The return on investment (ROI) for R&D is falling, say Deloitte analysts in their sixth annual report on the pharmaceutical industry's R&D performance. The analysis, based on data from a cohort of 12 life sciences companies, shows that the R&D ROI for these companies was down to 4.2% in 2015, from 10.1% in 2010 (see Fig. 1).

Figure 1
figure 1

Industry R&D return on investment (ROI), as calculated in Deloitte's “Measuring the return from pharmaceutical innovation 2015”.

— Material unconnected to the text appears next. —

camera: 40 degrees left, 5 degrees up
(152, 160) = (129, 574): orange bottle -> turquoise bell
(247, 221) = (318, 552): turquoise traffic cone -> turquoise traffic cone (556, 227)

“Since 2010, the decline in the forecast peak sales of assets has had the greatest, negative impact on R&D returns,” the authors write. They report that the average peak sales forecasts per asset has approximately halved, from US$816 million in 2010 to $416 million in 2015. “This reduction has been caused by multiple, distinct pressures from reimbursement, competition and smaller patient volumes,” they write. An analysis of peak sales forecasts has shown, however, that these forecasts can be wildly inaccurate (Nat. Rev. Drug Discov. 12, 737–738; 2013).

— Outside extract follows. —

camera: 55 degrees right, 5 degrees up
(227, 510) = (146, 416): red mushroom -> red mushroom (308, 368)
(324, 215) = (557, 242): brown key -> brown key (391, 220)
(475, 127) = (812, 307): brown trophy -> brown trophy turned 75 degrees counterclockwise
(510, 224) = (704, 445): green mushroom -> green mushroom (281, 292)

The Deloitte report also found that between 2010 and 2015 the average cost of developing an asset increased by around one-third, from $1.188 billion to $1.575 billion. A smaller 'extension' cohort of four mid- to large-cap companies fared considerably better on drug development costs, with an average development cost of $1.08 billion per asset. This extension cohort also outperformed the original 12 companies on every measure of R&D performance. “We believe this shows the economic viability of a different R&D business model which our original cohort could learn from,” the Deloitte analysts write.